The defendant Wade answered, setting up his ownership of the property, and alleged that he had desired to repair and reconstruct the building and that he had been granted a permit so to do. The action was tried by the district court, and extensive findings of fact and conclusions of law were made. The findings of fact consisted of a résumé of the evidence on which the conclusions of law were based.

The fifteenth finding of fact was as follows:

“In March, 1925, and before the .defendant’s building was destroyed by fire, his property, including the real estate and the [building] situated thereon, was of the fair and reasonable value of $22,000, of which the value of the lots was $5,000 and the value of the building $17,000.”

The conclusions of law were as follows:

“I. Neither the denial of the fire marshal and building inspector of defendant’s first application for a permit to repair and rebuild his building, nor the action of the city commissioners in refusing defendant’s appeal from the order of such fire marshal, had the effect of legally preventing the defendant from again applying for a permit, nor of preventing the board of commissioners from sustaining his second appeal.
“II. The pendency of the action brought by defendant as plaintiff against the fire marshal, city commissioners and city attorney did not affect defendant’s legal right to again make application to repair and rebuild his building, nor did it affect the jurisdiction and legal right of the board of commissioners from considering and granting defendant’s second appeal.
“HI. The fact that defendant’s second application and appeal were made more than one year after the damage to his building by fire, did not affect the legal right of defendant to again make application to repair and rebuild his building, nor affect the jurisdiction and legal right of the board of commissioners to consider and grant defendant’s second appeal.
“IV. The fact that defendant did not apply for a certificate of occupancy at the time he applied for the second permit did not deprive the city commissioners of jurisdiction to hear and pass upon defendant’s second appeal or invalidate the permit of defendant to repair and rebuild his building required by the fire marshal as the result of the granting of defendant’s second appeal by the city commissioners.
[649]*649“V. The city commissioners of Topeka had jurisdiction to consider and act upon defendant’s second appeal and grant the same, and to reverse the decision of the fire marshal and building inspector and denying defendant’s second application.
“V. Having jurisdiction to consider and determine defendant’s second appeal, and the proceedings of the commission in the consideration of such appeal being free from fraud and not arbitrary or capricious, the decision of such board upon such appeal is final and cannot be inquired into in this action.
“VI. The permit granted the defendant by the fire marshal and building inspector of Topeka, as a result of the city commissioners granting defendant’s second appeal, is valid under the zoning ordinances of Topeka, and cannot be annulled and set aside in this action.
"VII. The building of defendant, if repaired and rebuilt as contemplated, will not constitute either a public or private nuisance.
“VIII. The use of defendant’s building, if repaired and rebuilt as contemplated as a public garage, will not constitute a nuisance per se.
“IX. The use of defendant’s building, if repaired and rebuilt as contemplated as a public garage, would not constitute a public nuisance.
“X. The use of defendant’s building, if repaired and rebuilt as contemplated as a public garage, will not constitute a private nuisance to plaintiff.”

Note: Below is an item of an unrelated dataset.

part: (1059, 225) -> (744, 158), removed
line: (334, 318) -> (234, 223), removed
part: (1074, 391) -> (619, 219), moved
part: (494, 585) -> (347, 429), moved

Conclusions of law numbered 7, 8, 9 and 10 are findings of the ultimate facts on which the judgment was based.

The state argues that the building, after being rebuilt and occupied as intended, would be a nuisance and that the court should have so found. In Donaldson v. Powell, 123 Kan. 232, 254 Pac. 1033, this court, in affirming a judgment enjoining the operation of a filling station in the city of Emporia, quoted the conclusion reached by the trial court as follows:

“That the operation and maintenance of said filling station by the defendant at the place in question and in the manner in which it is operated at the place aforesaid constitutes and is a menace, annoyance and disturbance of the peace of the plaintiff and other resident property owners adjacent and in the near vicinity; and is a nuisance.” (p. 233.)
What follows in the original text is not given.